We love her and so will you!
Bianca Schulze: Why did you choose to be a librarian?
Amy Koester: I first decided I wanted to be a librarian after seeing the movie The Mummy as a teen—Rachel Weisz’s knowledgeable librarian was particularly great despite being surrounded by a bunch of often-bumbling men. I made the more informed choice to be a children’s librarian while I was a camp counselor in college. I always made sure to have a selection of books for my campers to read during rest hour.
BS: Librarians are the ultimate evangelists for reading. How do you encourage students and children to read?
AK: I encourage children to read by sharing my own enthusiasm for great stories. I have found that if I talk excitedly about a book, a non-fiction topic, or a character, children’s interests are naturally piqued. They want to be engaged with the world, and I do everything I can to find the types of books that will engage them.
BS: Which kids’ or teen book is the most frequently checked-out in your library? Why do you think it is?
AK: One of the most checked-out books in my library this autum is The Unwanteds and its sequel by Lisa McMann. Kids initially pick up The Unwanteds because it’s nominated for the Mark Twain Readers Award here in Missouri this year, but they get completely pulled into the world of the series and clamor for more.
BS: What is your favorite read-aloud for a preschool story-time? Why?
AK: Mercer Mayer’s There’s an Alligator Under My Bed. That book is so simple—not a lot of text, clean illustrations—and the pacing and tension are brilliantly done. Even the rowdiest of storytime groups becomes wide-eyed and silent in anticipation of the story’s climax.

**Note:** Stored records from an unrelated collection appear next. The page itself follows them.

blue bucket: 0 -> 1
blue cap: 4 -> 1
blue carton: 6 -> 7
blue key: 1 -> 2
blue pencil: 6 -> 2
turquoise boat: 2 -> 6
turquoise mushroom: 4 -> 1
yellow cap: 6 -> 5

BS: Which new releases are you dying to lay your hands on?
AK: I’m looking forward to getting my hands on quite a few 2014 titles. For the younger reader, there’s Mama Built a Little Nest (Jennifer Ward, Steve Jenkins), a picture book out in March. I think it’ll make a spectacular addition to my go-to science story time books. I’m also interested to read Sheila Turnage’s The Ghosts of Tupelo Landing, scheduled for February release; I had quite a few young readers fall in love with Three Times Lucky this past year, and I hope they’ll love the companion novel, too.

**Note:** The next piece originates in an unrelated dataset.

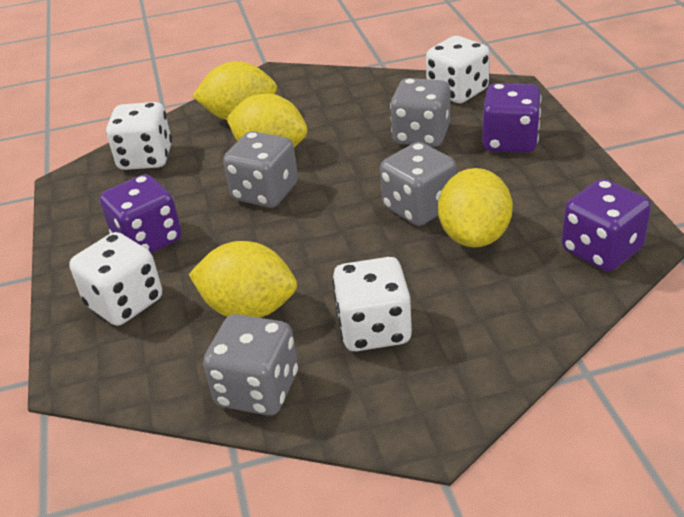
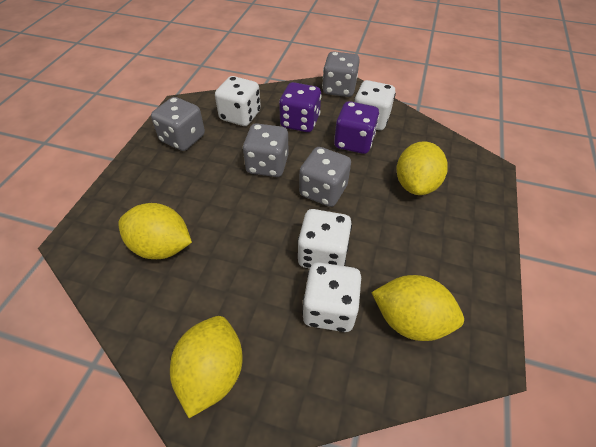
purple dice: 3 -> 2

BS: What steps do you take to strengthen the relationship of the library with local schools and the community?
AK: I visit local schools, and have them visit the public library, as frequently as they request. I have gotten to know quite a few of my local school librarians and teachers through our collaborations on summer reading, using electronic resources, and staff development. I’ve found that the more we know one another, both as professionals and as people, the more we can support and lean on one another in turn.
BS: What kinds of regular reading events or story-time sessions do you host?

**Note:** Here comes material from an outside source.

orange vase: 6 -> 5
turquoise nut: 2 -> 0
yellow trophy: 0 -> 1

AK: Let’s see. There’s baby storytime, toddler storytime, preschool storytime, preschool science storytime, all-ages weekend storytime, Picnic Lunch @ the Library (a summer program where I read aloud as school-age children chow down on their sack lunches)… I also visit lots of preschools and day cares every few months to share library resources and storytimes at their locations. My library district also partnered with our county parks department this summer to offer an on-going reading event at a local park: families can walk one of the trails and enjoy Peter Brown’s The Curious Garden at the same time, as the entire picture book is mounted along the trail on great wooden signs.
BS: Could you tell us one thing about librarians or libraries that you think would be surprising?
AK: Sometimes librarians get in reading slumps and we can’t find books that keep our interest. And that’s okay! Sometimes our brains need a break so we can be ready to read that next great book. So often kids think they are the only ones who fall into a reading slump, and it’s just not true.
BS: I’m sure that you are asked many interesting questions on a daily basis. What would you say has been the most entertaining question asked of you by a parent or a child?
AK: “Miss Amy, I need a photograph of a real dinosaur. Not just the bones.”
BS: If you could be any fictional character from children’s literature, who would it be? Why?
AK: I’d like to be Claudia Kincaid. Claudia possesses this incredible confidence, even when she realizes there’s so much about the world she doesn’t know. She never stops being curious, and that’s a quality I greatly admire.